Dazu kommt, dass man in den Anfängen in die CPUs und damit verbunde in die ISAs nicht mehr Register als notwendig aufzunehmen und diese oft noch an gewisse Funktionen gebunden war. Denn Register benötigten Transitoren und Register, die mehre ALUs füttern können, verbrauchen noch mehr Tranistoren, als hat man sie bei x86 auf das nötigste Reduziert.
Ja, ARM ist in den 80er entsanden, nur ließ dir mal Interviews mit den Entwicklern von ARM durch und welche Erkenntnisse es damals schon gab: Je mehr man an Daten direkt in den Registern halten kann, um so schneller kann eine CPU arbeiten. Dazu kommt, dass die Daten in den Registern zu halten weniger Energie benötigt, als die Daten aus den Caches und noch schlimmer aus den RAM zu holen oder dorthin zu schieben.
Moderne x86-CPUs haben entweder - 8 oder 16 allgemeine Register im "INT"-Core und 16 Register im FPU-Teil oder - AVX512 - 32. ARMv8 sieht 31 für den eigentlichen Kern vor und 32 für Neon/SVE - bald auch SVE2. Sehr gute Compiler können alleine Anhand dieser Anzahl an Register sehr viele Daten möglichst lange auch in den Registern halten, bevor Daten aus den Caches geladen werden müssen in die Register.

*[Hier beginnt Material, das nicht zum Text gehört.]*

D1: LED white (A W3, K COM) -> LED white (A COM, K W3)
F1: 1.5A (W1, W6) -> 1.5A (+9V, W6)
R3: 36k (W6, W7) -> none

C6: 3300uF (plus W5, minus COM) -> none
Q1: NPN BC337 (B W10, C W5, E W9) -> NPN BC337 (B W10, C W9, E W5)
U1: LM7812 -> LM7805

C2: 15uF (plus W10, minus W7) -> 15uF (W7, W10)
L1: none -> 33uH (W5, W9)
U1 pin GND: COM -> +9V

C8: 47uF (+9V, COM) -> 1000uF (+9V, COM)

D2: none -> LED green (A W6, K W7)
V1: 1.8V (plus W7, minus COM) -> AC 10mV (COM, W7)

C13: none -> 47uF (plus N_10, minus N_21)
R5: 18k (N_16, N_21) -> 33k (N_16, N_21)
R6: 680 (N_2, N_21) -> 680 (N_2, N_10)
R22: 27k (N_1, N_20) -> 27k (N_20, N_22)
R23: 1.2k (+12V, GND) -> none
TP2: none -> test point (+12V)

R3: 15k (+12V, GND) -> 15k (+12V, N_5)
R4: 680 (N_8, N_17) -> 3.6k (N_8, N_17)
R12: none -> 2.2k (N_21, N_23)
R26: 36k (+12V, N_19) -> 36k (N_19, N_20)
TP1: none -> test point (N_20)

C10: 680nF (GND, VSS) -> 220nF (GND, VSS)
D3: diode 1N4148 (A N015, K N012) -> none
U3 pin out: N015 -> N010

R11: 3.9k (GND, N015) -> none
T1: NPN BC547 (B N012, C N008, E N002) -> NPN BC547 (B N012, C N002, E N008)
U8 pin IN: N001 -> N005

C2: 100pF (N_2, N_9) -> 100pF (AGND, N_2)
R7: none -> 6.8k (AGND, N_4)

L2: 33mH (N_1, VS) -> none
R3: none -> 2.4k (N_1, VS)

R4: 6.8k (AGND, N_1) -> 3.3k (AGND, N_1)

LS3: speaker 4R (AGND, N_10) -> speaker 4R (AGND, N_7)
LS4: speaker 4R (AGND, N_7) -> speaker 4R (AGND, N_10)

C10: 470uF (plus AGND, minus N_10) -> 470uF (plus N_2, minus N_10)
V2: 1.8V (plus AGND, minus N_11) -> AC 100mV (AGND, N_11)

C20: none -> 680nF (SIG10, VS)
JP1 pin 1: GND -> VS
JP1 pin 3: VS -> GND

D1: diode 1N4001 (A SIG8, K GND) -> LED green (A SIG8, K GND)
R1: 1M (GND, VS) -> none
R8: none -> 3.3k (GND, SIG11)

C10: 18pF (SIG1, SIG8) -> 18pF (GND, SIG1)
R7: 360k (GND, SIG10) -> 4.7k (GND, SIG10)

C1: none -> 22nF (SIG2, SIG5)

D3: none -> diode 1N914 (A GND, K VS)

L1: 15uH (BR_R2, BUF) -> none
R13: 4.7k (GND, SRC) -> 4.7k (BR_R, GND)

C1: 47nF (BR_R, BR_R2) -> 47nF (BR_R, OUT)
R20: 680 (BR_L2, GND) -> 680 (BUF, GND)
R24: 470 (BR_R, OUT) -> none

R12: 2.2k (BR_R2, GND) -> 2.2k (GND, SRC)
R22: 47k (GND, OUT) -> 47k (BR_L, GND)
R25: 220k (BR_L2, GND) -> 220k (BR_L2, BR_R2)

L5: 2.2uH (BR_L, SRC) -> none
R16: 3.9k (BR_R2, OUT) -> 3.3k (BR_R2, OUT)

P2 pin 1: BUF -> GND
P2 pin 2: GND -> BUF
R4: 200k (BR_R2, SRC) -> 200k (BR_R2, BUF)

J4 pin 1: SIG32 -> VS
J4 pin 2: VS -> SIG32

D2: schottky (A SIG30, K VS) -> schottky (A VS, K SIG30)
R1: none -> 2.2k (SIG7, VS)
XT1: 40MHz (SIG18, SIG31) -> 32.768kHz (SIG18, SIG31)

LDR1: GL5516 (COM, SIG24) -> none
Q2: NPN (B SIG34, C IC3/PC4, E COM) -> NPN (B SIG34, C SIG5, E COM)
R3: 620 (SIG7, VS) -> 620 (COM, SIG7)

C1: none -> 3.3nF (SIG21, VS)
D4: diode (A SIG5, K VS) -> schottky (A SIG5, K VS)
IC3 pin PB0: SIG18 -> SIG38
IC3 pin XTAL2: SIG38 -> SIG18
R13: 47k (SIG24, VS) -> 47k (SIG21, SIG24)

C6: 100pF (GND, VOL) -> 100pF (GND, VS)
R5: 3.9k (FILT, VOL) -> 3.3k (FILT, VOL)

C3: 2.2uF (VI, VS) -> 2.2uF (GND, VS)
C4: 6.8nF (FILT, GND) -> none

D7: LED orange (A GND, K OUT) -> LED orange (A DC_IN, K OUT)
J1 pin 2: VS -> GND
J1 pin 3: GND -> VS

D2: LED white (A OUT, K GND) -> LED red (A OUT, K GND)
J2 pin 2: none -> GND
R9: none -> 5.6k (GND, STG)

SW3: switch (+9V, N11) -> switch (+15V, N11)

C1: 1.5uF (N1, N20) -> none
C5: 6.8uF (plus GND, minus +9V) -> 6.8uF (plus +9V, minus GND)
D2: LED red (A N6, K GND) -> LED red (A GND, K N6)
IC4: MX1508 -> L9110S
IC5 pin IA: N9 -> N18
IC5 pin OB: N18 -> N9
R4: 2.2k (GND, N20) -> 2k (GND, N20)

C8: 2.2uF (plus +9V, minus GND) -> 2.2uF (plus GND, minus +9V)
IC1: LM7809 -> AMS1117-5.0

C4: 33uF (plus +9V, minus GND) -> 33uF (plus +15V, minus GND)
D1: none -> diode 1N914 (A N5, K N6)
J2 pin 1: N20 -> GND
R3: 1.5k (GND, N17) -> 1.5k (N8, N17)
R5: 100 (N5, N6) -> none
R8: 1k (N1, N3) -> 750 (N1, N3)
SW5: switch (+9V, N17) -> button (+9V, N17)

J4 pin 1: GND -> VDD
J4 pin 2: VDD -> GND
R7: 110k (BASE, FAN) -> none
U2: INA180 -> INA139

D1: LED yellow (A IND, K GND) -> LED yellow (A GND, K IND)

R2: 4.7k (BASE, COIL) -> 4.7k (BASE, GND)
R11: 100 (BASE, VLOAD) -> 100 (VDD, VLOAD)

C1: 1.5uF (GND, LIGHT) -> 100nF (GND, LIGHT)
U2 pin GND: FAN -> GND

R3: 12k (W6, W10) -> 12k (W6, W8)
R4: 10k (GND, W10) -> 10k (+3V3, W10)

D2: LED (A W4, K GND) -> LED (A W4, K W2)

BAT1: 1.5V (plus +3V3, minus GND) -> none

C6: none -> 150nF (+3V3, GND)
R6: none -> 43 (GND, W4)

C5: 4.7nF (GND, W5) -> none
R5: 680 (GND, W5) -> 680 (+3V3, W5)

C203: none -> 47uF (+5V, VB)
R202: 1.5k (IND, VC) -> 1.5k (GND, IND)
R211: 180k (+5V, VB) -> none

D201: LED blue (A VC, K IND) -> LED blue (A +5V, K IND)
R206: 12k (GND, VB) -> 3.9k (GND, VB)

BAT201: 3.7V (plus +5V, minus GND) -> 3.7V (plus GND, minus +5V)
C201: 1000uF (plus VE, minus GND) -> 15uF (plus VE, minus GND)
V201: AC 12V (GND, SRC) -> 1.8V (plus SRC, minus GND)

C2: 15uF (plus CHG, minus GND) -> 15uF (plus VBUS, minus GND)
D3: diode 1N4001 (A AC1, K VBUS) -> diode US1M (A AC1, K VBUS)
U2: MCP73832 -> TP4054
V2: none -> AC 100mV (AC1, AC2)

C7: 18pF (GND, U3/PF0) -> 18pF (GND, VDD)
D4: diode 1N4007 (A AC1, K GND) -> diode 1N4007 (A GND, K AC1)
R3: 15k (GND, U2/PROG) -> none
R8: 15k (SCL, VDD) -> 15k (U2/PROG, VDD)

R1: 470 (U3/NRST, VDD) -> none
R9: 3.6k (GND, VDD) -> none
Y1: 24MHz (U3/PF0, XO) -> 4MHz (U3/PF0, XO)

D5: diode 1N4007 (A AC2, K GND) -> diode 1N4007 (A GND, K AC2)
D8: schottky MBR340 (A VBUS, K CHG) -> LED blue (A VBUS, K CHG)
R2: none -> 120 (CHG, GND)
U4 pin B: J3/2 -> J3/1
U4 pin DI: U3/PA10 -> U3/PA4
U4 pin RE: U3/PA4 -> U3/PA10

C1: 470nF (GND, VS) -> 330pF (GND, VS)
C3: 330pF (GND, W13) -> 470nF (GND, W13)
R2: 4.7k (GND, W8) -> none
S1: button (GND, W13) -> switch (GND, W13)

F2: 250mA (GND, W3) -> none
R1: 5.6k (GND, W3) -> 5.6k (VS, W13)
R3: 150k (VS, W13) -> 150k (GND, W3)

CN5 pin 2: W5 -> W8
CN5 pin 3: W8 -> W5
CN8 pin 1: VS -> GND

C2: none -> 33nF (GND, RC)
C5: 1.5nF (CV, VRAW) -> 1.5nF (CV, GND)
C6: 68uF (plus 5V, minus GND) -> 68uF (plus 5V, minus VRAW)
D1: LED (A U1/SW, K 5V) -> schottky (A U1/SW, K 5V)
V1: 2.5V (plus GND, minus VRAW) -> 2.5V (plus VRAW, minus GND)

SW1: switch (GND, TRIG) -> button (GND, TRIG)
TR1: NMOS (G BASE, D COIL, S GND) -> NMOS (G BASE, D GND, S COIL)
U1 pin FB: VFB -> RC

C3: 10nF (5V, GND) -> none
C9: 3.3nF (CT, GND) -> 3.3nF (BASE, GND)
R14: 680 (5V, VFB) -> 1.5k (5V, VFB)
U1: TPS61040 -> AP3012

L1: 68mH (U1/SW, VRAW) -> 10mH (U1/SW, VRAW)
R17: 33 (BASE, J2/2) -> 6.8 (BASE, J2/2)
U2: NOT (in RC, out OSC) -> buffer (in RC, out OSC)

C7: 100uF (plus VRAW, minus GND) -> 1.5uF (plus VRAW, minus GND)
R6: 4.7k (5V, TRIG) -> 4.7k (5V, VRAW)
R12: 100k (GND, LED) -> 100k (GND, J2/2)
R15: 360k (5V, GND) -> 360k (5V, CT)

Gute OoO-Algorithmen mit passender Fluss-Analyse und dazu Registerrenames minimieren den Zugriff auf die Caches und erst recht den RAM. Nur braucht man dafür auch eine entsprechende Anzahl an Register: Ein Grund warum Intel quasi seit MMX die Register Anzahl der FPU erst von 8 auf 16 und nun 32 Erweiterte oder warum AMD mit x64 zumindest 8 allgemeine Register eingeführt hat.
Herdware schrieb:
Intern hat eine aktuelle x86-CPU nur noch herzlich wenig mit einem 8086/8088 aus den 70ern gemein.
Auf Hardware ebene mag das zwar durchaus hinkommen, nur die ISA stammt immer noch aus den 70er mit all den damaligen Überlegungen um Kosten zu sparen und die Limitierungen der ISA kann man nicht einfach eliminieren. Diese sind immer noch vorhanden und diese Limitierungen bestimmen bis Heute auch das Design der Kerne.
Sieht man sich sich den Firestorm-Kern an, dann kommt da ein Decoder, der 8 Befehle pro Takt decodieren kann, dahinter ist ein Backend mit 6 ALUs + DIV-ALU, macht also 7 ALUs, 2 Load-Einheiten, 1 Sore-Einheit und eine Load/Store-Kombi. Dazu 4 * 128Bit Neon.
Zen 3 kommt auf 4 ALUs, 3 AGUs und damit auf 3 Load + 2 Store pro Takt, Apple kann entweder 3 Load + 1 Store oder 2 Load + 2 Store machen und versorgt damit ein deutlich breiteres Backend. Warum? Weil man dank der "Masse" an Register wesentlich seltener in den Cache und in RAM muss.
Und da sind wir wirder bei den 70er und den 80er: In den 70er waren Transitoren "Teuer" und jedes unnötige Register war nicht gerne gesehen. In den 80er hat sich das geändert, denn man wusste, dass Zugriffe auf Caches und Speicher und damit das verbundene Warte nicht nur Energie kostet, sondern auch Zeit.